● **Task to carry out**:
Given the material below, output exactly the lines from the line with "text: (207, 147) -> (345, 287), moved" to the line with "line: (45, 154)", both ends included, and no other lines.

● **Information given**:
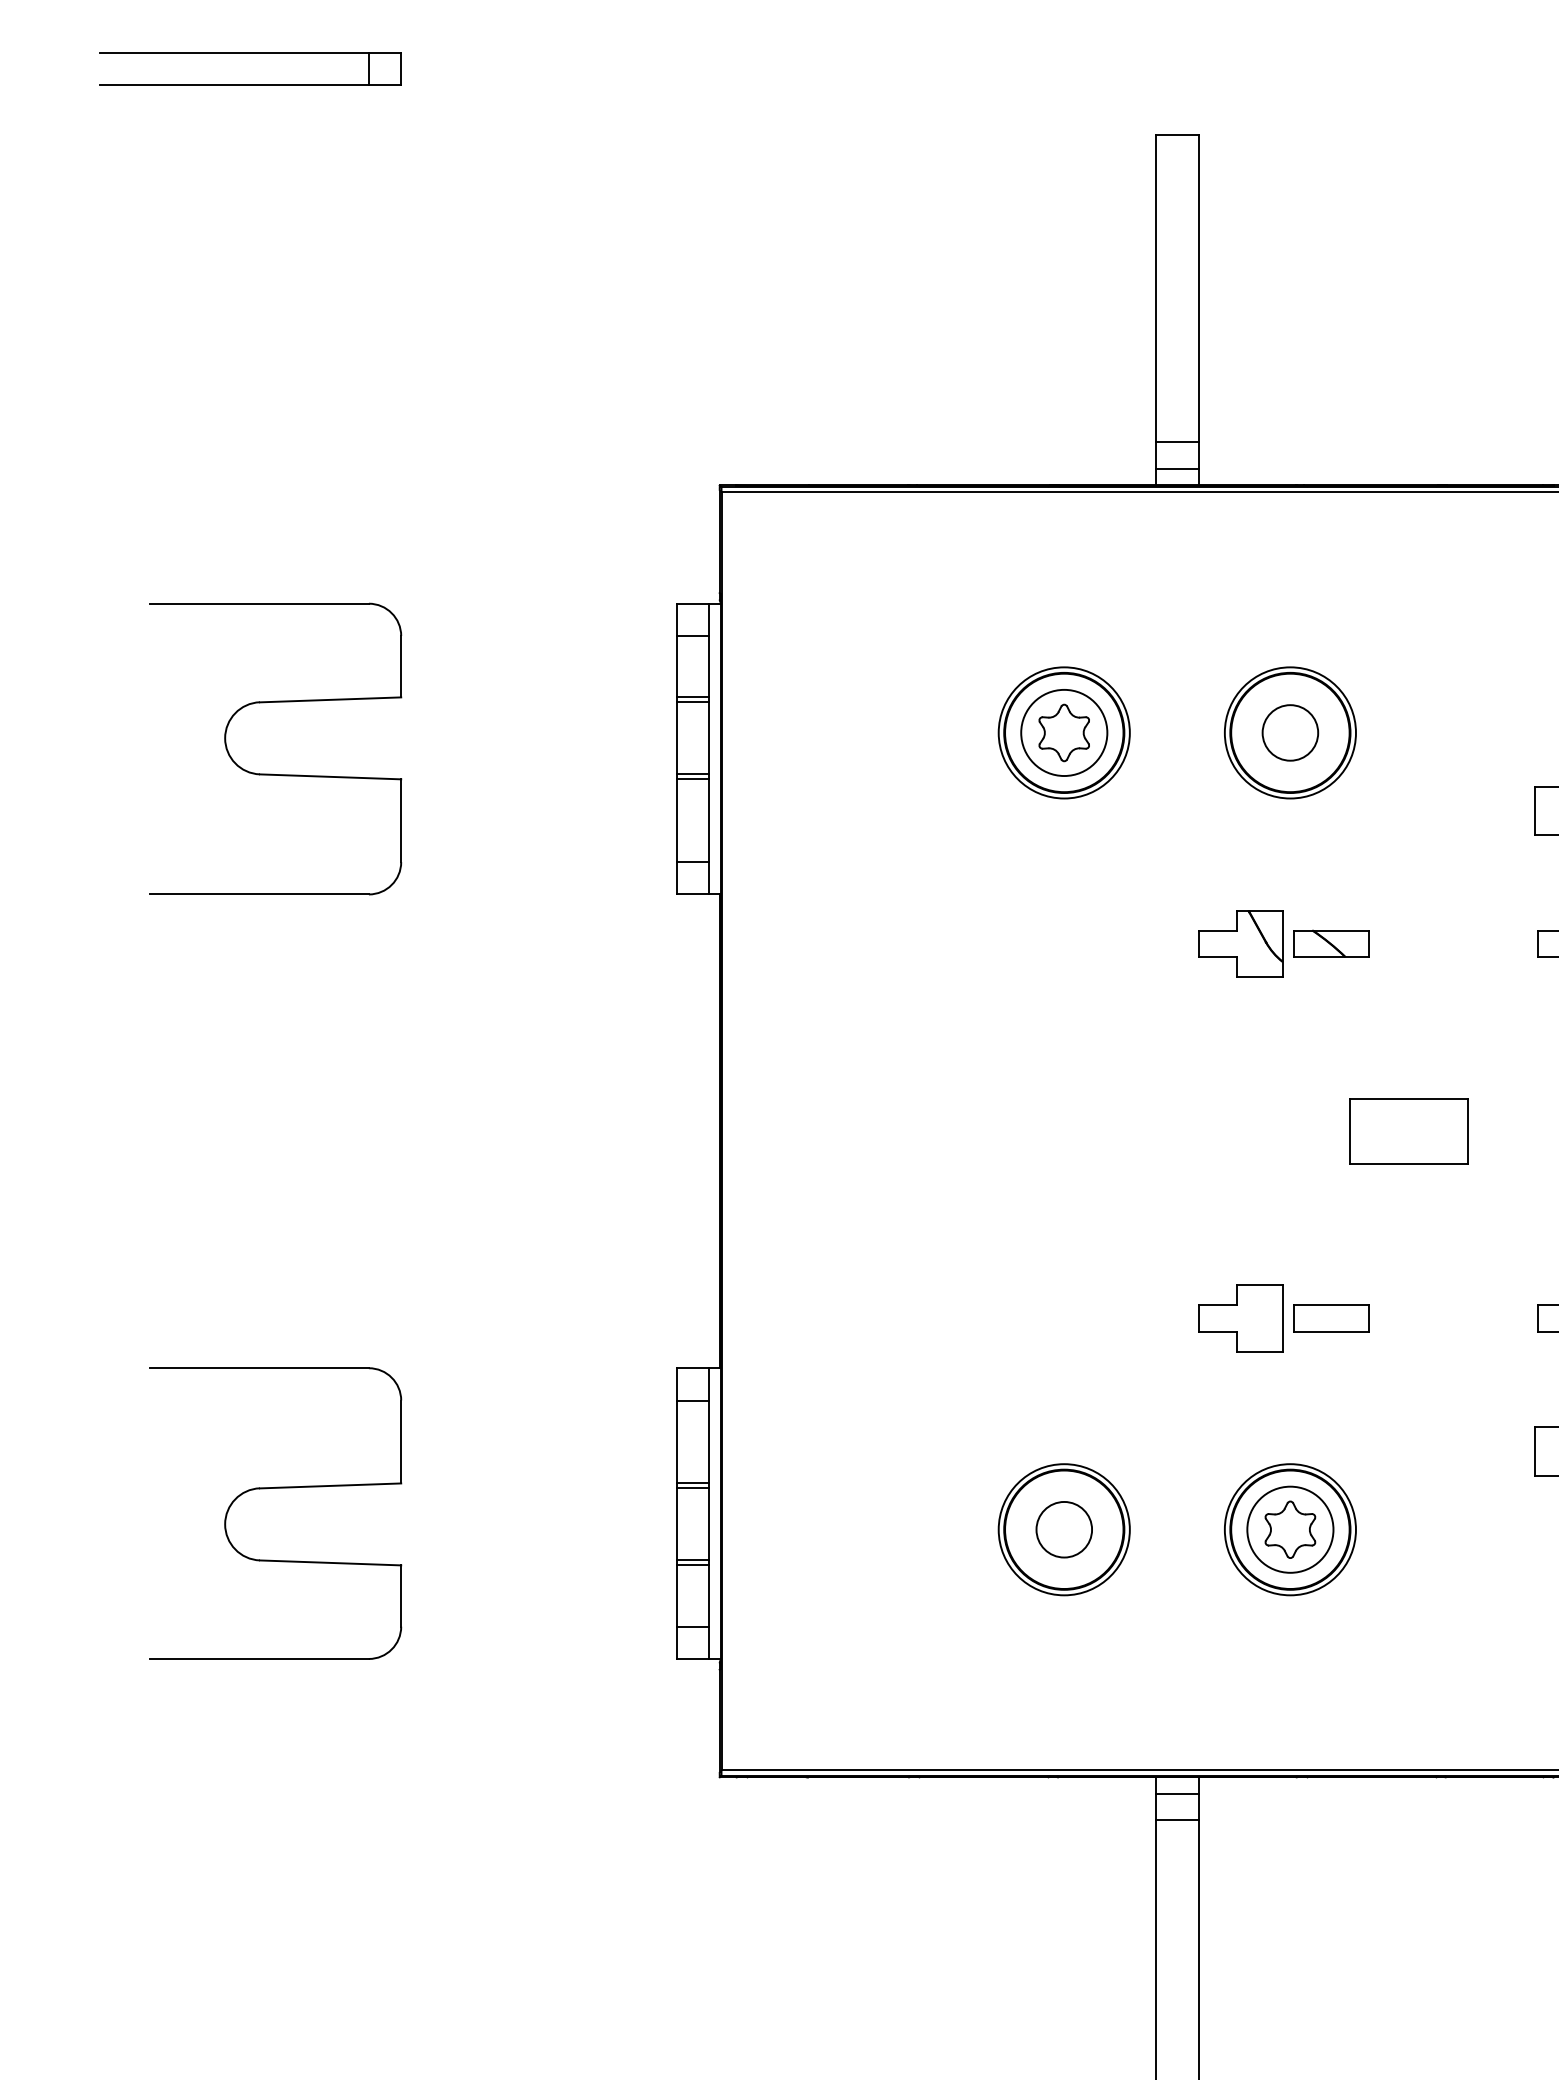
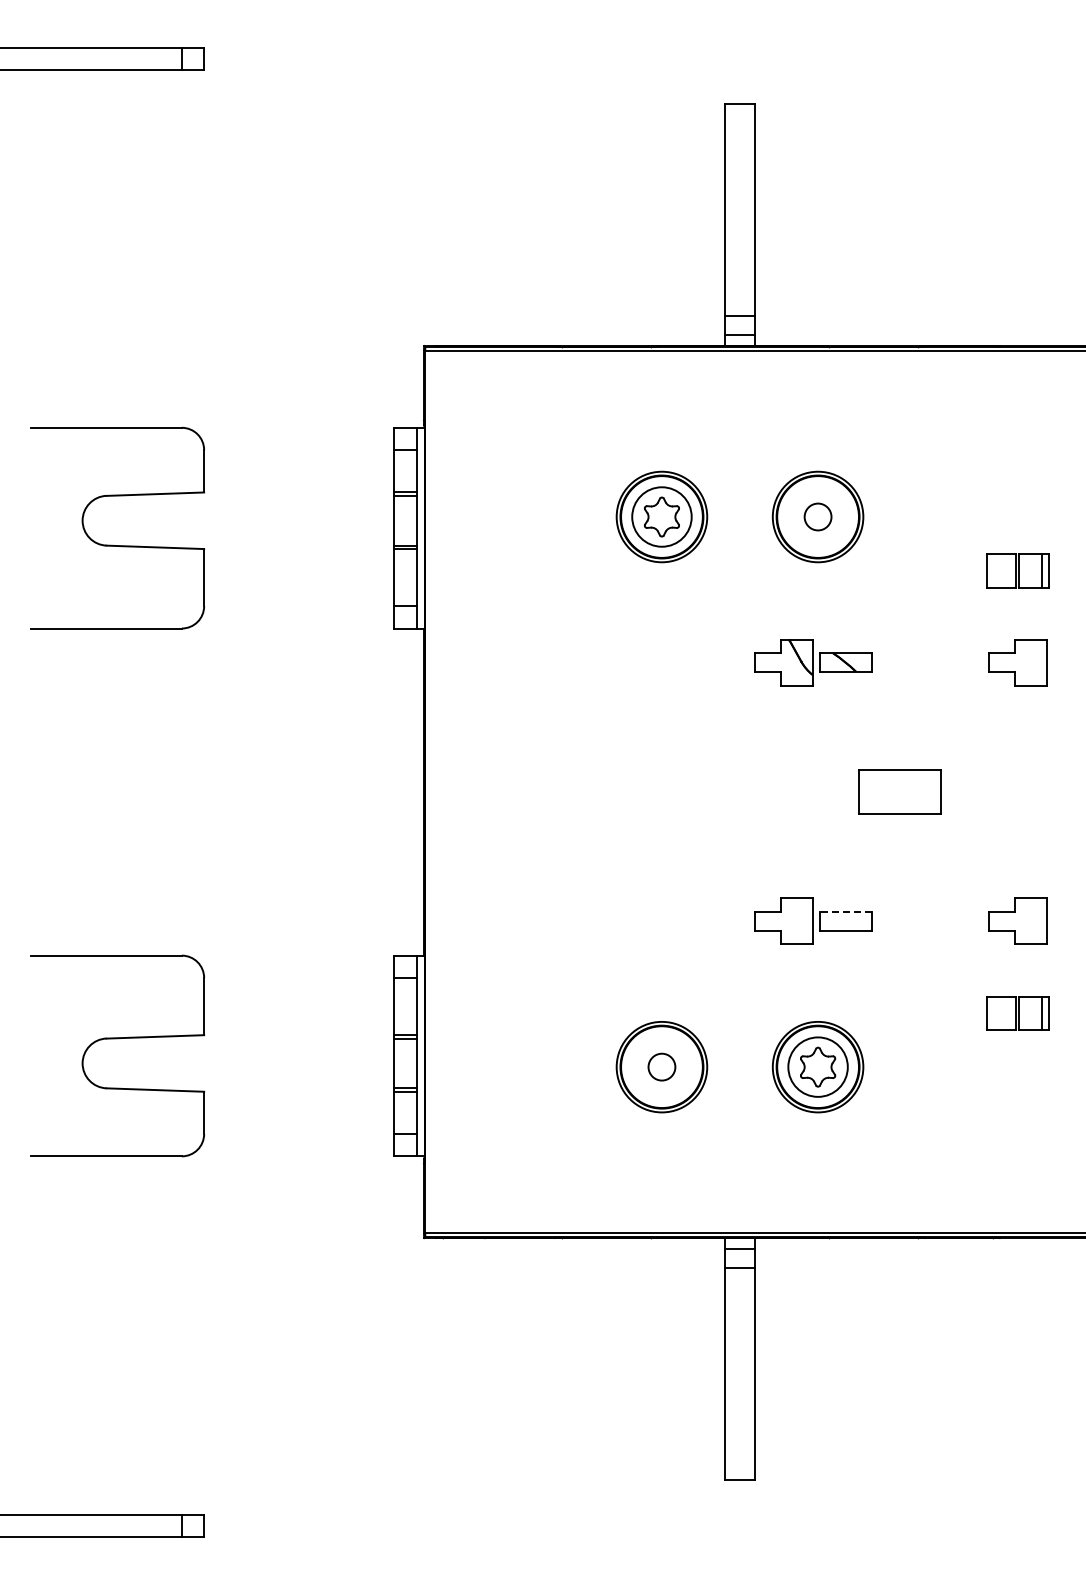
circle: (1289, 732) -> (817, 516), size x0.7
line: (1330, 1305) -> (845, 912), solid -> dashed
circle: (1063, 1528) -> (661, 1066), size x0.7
...
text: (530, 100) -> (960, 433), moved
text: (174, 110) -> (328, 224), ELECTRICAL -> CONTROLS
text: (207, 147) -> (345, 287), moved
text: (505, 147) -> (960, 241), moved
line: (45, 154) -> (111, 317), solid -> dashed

● **Your response**:
text: (207, 147) -> (345, 287), moved
text: (505, 147) -> (960, 241), moved
line: (45, 154) -> (111, 317), solid -> dashed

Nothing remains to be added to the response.